Seit der EU-Erweiterung am 1. Januar 2007 besteht das eigentliche Kollegium aus 27 Kommissaren, einer aus jedem Mitgliedsland. Sie sind für jeweils spezielle Bereiche zuständig und üben »ihre Tätigkeit unter der politischen Führung ihres Präsidenten aus«. Er kann seinen Kollegen die Verantwortung für besondere Aufgaben zuweisen und Arbeitsgruppen einrichten. Er beraumt Kommissionssitzungen an und leitet sie. Und er vertritt die Kommission nach außen, etwa bei den EU- und G 8-Gipfeln. Der Kommissionspräsident ist also mehr als ein primus inter pares, er soll die Entwicklung der EU entscheidend vorantreiben -- genau das, meinen viele Kritiker, habe Barroso in seiner ersten Amtszeit versäumt.

Keine Visionen, schlechtes Krisenmanagement, zu sehr Marionette der Staats- und Regierungschefs der großen Mitgliedstaaten, lauten die Vorwürfe. Doch im Brüsseler Personalpoker, bei dem es als nächstes um die Besetzung der Kommission geht, hat niemand ernsthaft eine Alternative anzubieten. Laut Geschäftsordnung des Europäischen Parlaments (Artikel 105) genügt dem 53-jährigen Portugiesen heute eine Mehrheit der abgegebenen Stimmen bei der geheimen Wahl in Straßburg.

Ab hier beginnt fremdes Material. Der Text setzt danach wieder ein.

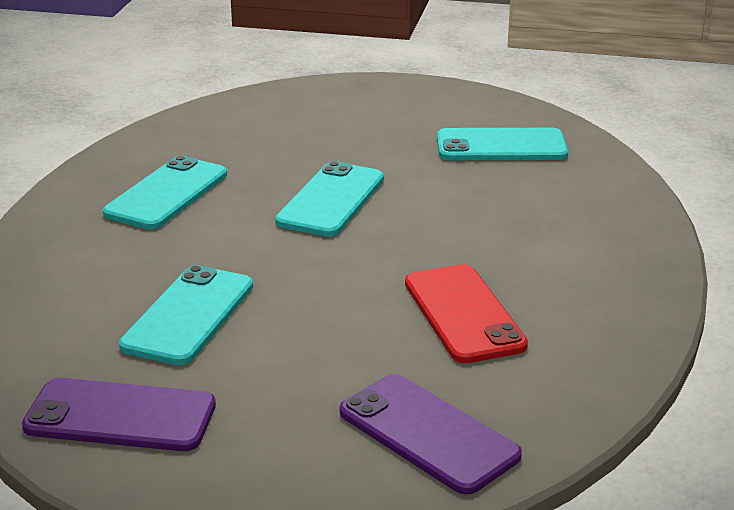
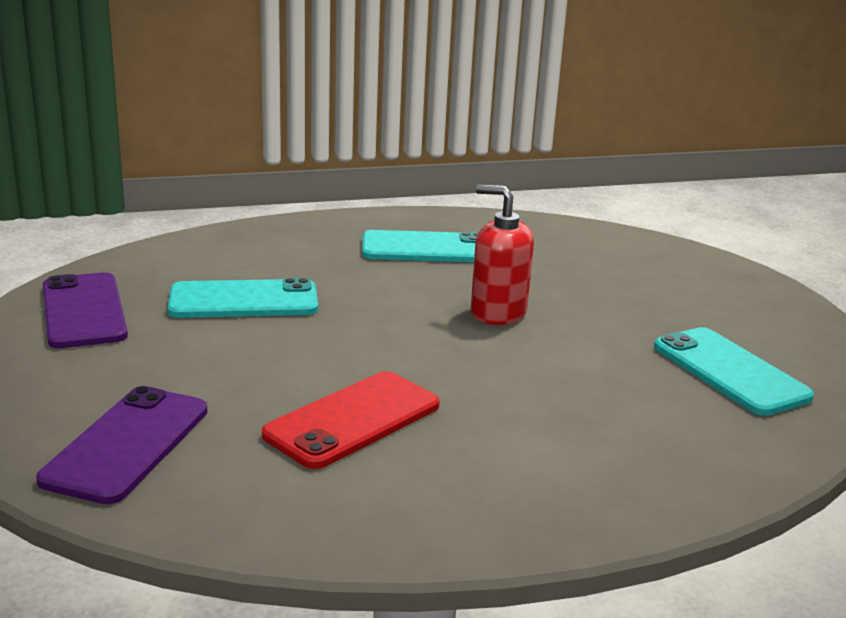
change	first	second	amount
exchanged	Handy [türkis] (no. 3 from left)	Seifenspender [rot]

Trotz aller Kritik wird der Konservative sie wohl finden.

** Aus: Neues Deutschland, 16. September 2009

Grüne wollten Wahl verschieben - vergeblich

Die Grünen-Fraktion im EP versuchte vergeblich, die Abstimmung über eine zweite Amtszeit von José Barroso zu verschieben - auf die Zeit nach dem irischen Referendum. Im Folgenden dokumentieren wir eine entsprechende Pressemitteilung der Fraktion vom 1. September 2009.


Brüssel 01.09.2009

Grüne werden in Straßburg Verschiebung der Barroso-Abstimmung beantragen: Barroso

Die Präsidentenkonferenz des Europäischen Parlaments entschied heute, die Abstimmung über eine zweite Amtszeit des Kommissionspräsidenten José Barroso nächste Woche am 16. September in Straßburg abzuhalten. Für diese Entscheidung stimmten die EVP, die Konservativen und die Liberalen, dagegen die Sozialisten, die Grünen und die Linke. Zu dieser Entscheidung erklären die Ko-Vorsitzenden der Fraktion Die Grünen/EFA, Rebecca Harms und Daniel Cohn-Bendit.

"Wir bedauern, dass die liberal-konservative Mehrheit dem Druck der EU-Regierungen und Barrosos gefolgt ist und den Nominierungsprozess für den nächsten Kommissionspräsidenten durchdrücken will. Die Grünen bleiben bei ihrer Forderung zuerst das Ergebnis des irischen Referendums über den Lissabon-Vertrag abzuwarten. Nur dann wissen wir unter welchem Vertrag die neue Kommission bestellt werden wird.

Schockiert sind die Grünen über die 180-Grad-Wendung von Guy Verhofstadt, dem Präsidenten der Liberalen Fraktion, der sich in wenigen Monaten von einem der schärfsten Kritiker zu einem willigen Steigbügelhalter für Barroso gewandelt hat.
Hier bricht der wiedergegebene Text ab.